For Savv Branham, Photography Became More Than Just Images. It Became her Voice.
Savv, aka SUPAHPUNK, didn’t plan on becoming a photographer. Now, she’s helping shape the visual identity of one of the DMV’s fastest-rising clothing brands, Klenam.
Savv, aka SUPAHPUNK, didn’t plan on becoming a photographer. Now, she’s helping shape the visual identity of one of the DMV’s fastest-rising clothing brands, Klenam.

Savv, aka SUPAHPUNK, didn’t plan on becoming a photographer. Now, she’s helping shape the visual identity of one of the DMV’s fastest-rising clothing brands, Klenam.
The Maryland-based creative, better known as Savv, approaches photography less like documentation and more like world-building. Her images are loud, saturated, theatrical, and emotionally charged, with an energy that immediately stops a scroll. But long before becoming Klenam’s lead photographer and creative director, photography was never even part of the plan.

Growing up, Branham was surrounded by creativity through her mother, who worked in portrait and family photography. Still, she never saw herself following that path. Instead, she enrolled at Stevenson University to study graphic design, searching for something that felt creatively fulfilling. Then one accidental class changed everything.
“I rolled my eyes and took it,” she says while laughing about the intro photography course she only signed up for because it fit her schedule. Within weeks, photography became the one thing she genuinely cared about. While classmates completed simple assignments, Branham was sneaking into abandoned demolition sites at three in the morning to shoot portraits or staging black-and-white film photos deep in the woods simply because the idea excited her. “It became my creative outlet,” she says. “The one thing that really held me together creatively.”
That obsession quickly turned into persistence. Photography became her minor. Then came internships, studio lighting, Adobe Photoshop, and countless hours teaching herself techniques outside of class. Branham became obsessed with experimenting with bold contrast, grain, fisheye lenses, and hyper-saturated color palettes, which now define her visual style. “I love making things feel like their own world,” she explains.

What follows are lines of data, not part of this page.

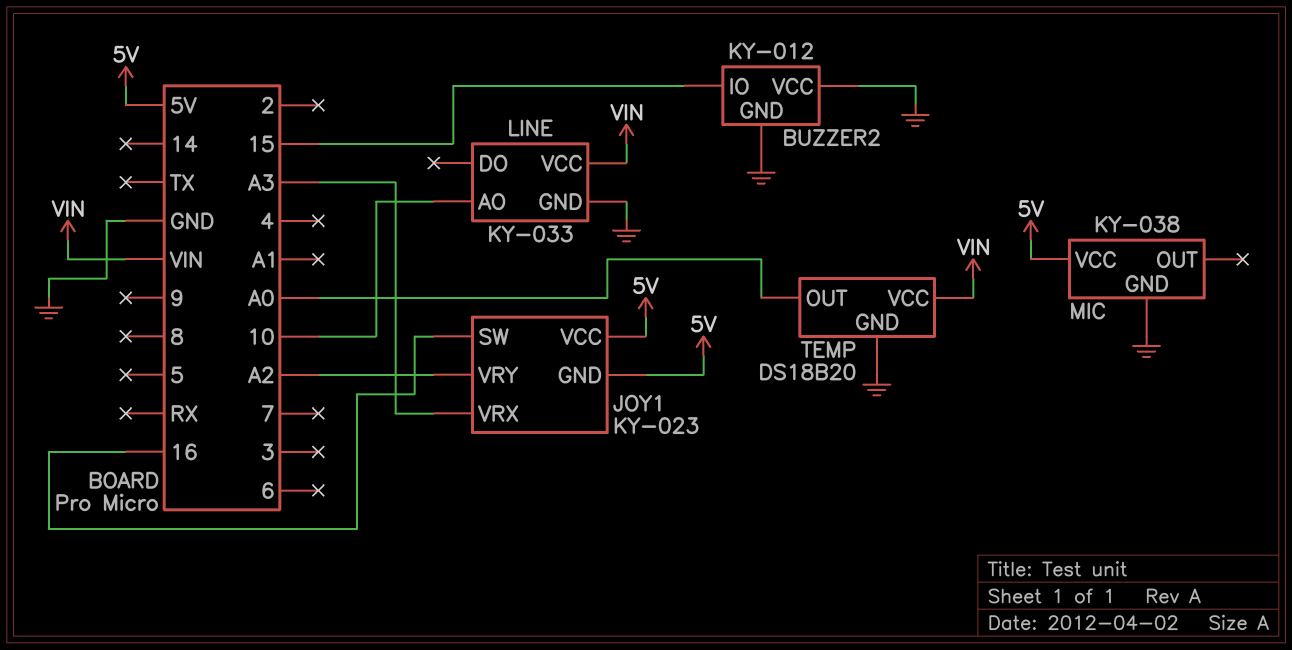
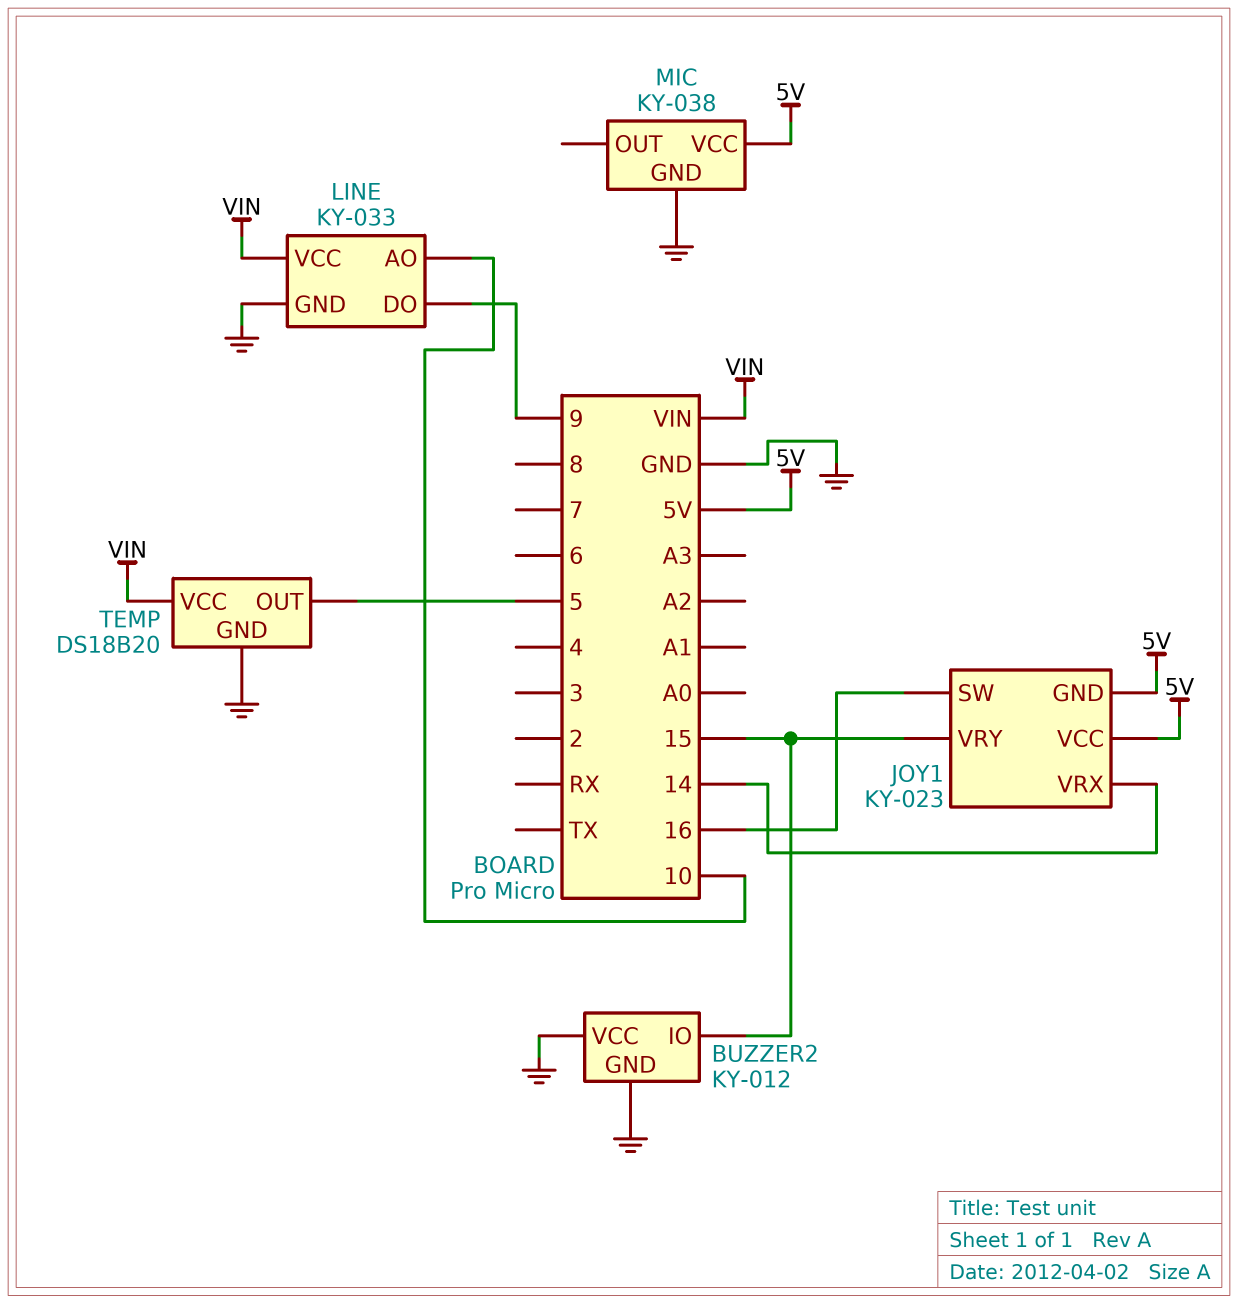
JOY1 pin VRX: A3 -> 14
JOY1 pin VRY: A2 -> 15
LINE pin DO: none -> 9
TEMP pin OUT: A0 -> 5

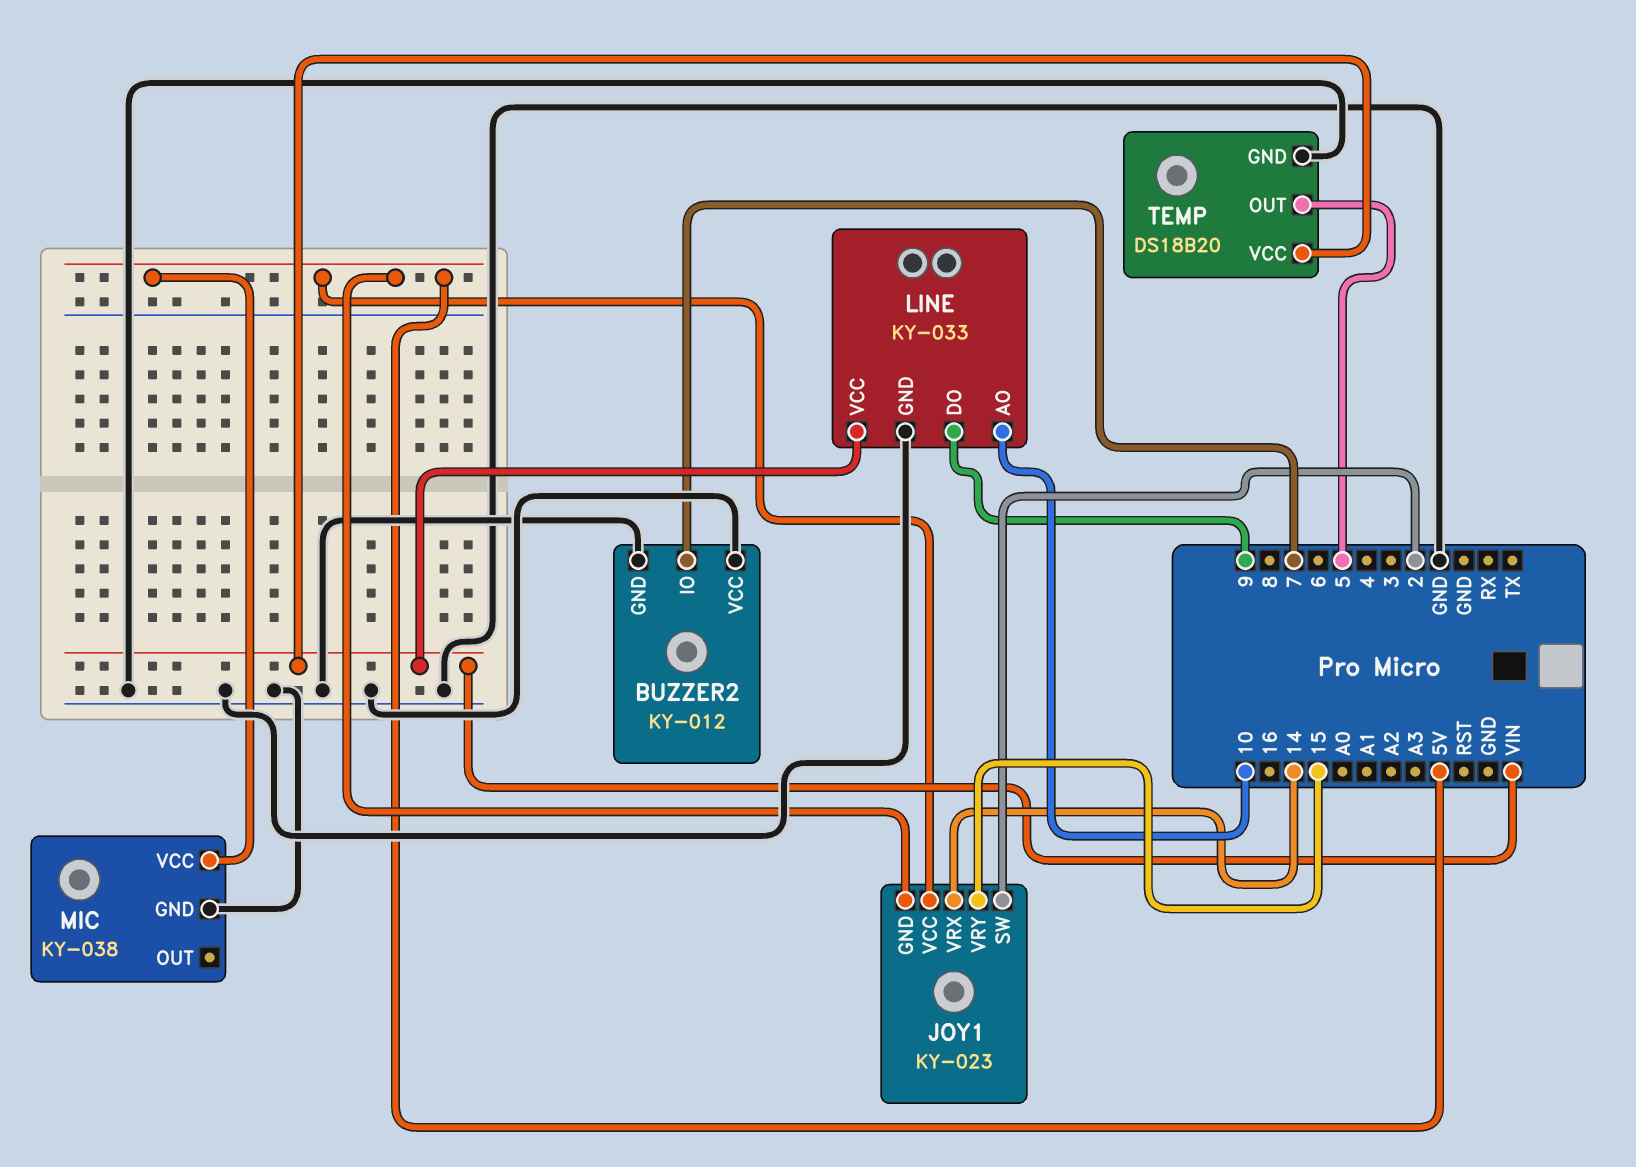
BUZZER2 pin IO: 15 -> 7
JOY1 pin SW: 16 -> 2

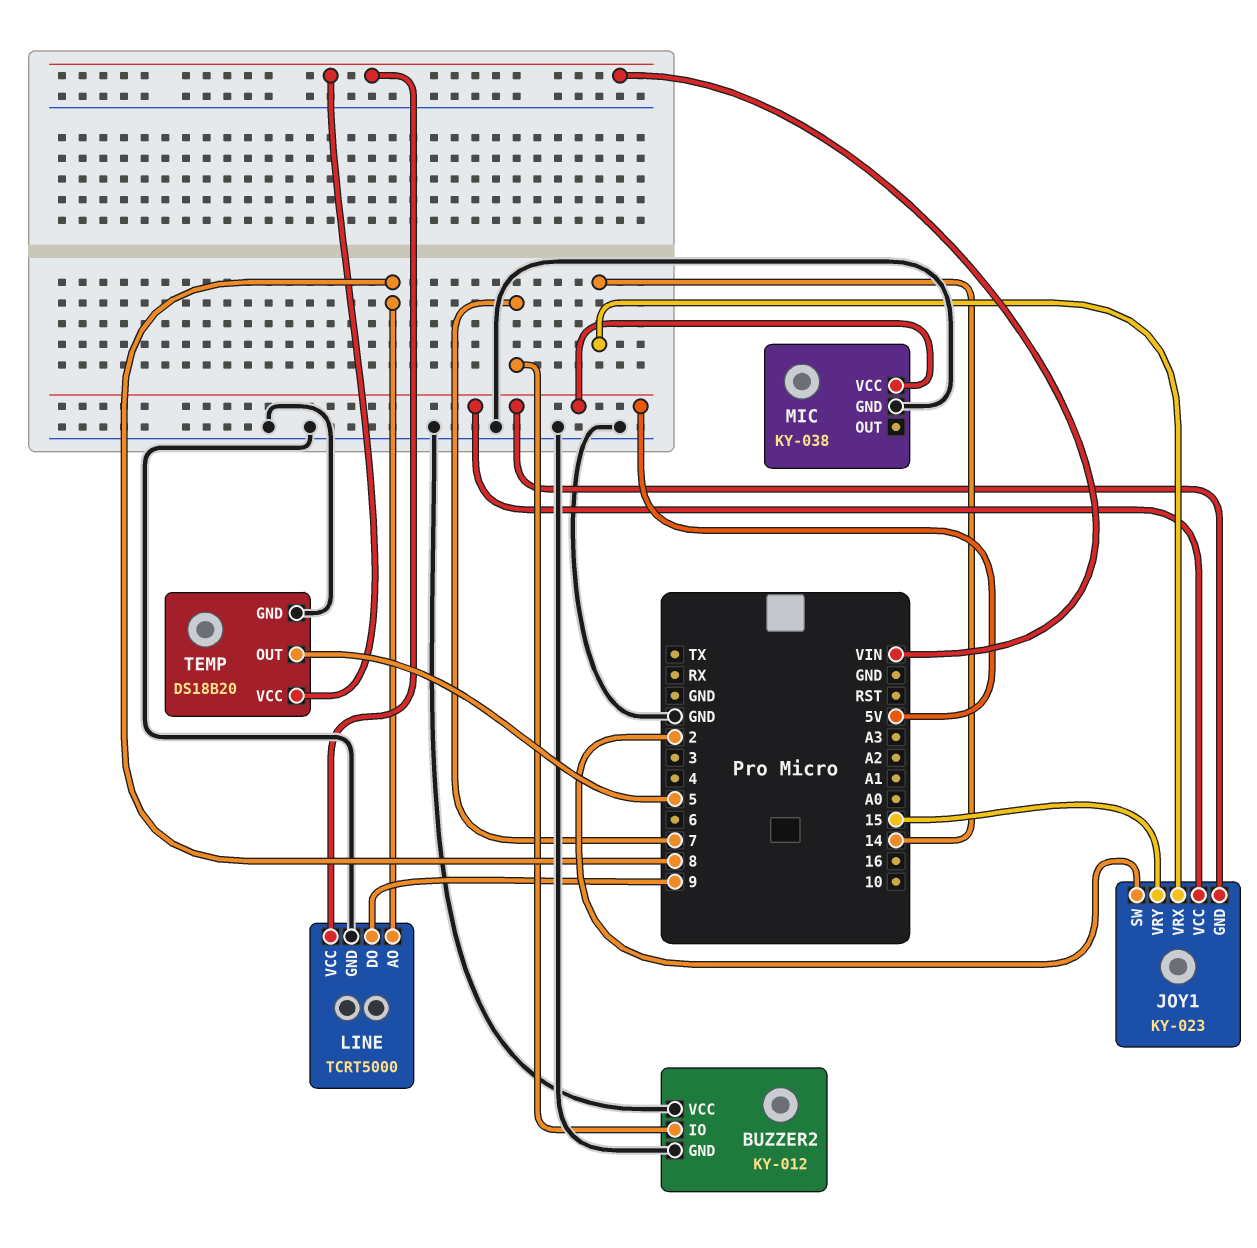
LINE: KY-033 -> TCRT5000
LINE pin AO: 10 -> 8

That world eventually caught the attention of Kelvin Gyimah, founder of Klenam. What started as a DM asking her to model turned into one of the most important creative relationships of her life. Instead of stepping in front of the camera, Branham sent him her photography work. A month later, he booked her for a shoot.
At the time, she was working with a cheap Amazon flash and barely enough equipment to call professional. Still, she showed up. “I was terrified,” she admits. Their first shoot lasted only minutes before store employees kicked them out. The photos, in her eyes, were imperfect. But Kelvin kept calling her back. That belief changed everything.
As Klenam grew, so did Branham. The brand allowed her to upgrade equipment, travel, direct campaigns, and sharpen her eye creatively. More importantly, it pushed her to stay hungry. “I always felt like I had to keep getting better,” she says. Today, Branham helps lead Klenam’s creative direction, shaping the brand’s visual identity from the ground up.
But behind all the visuals is something much deeper.
At 13 years old, Branham was diagnosed with a rare disease called recurrent respiratory papillomatosis, which caused tumors to grow on her larynx. Multiple surgeries and long periods of vocal rest made communication difficult throughout her teenage years. So she learned to communicate differently. “I think imagery became my way of speaking,” she says.
Now in remission after undergoing an immunotherapy treatment at the NIH, Branham still approaches photography emotionally, visually, and instinctively.
Every image feels like proof that she never stopped finding ways to speak.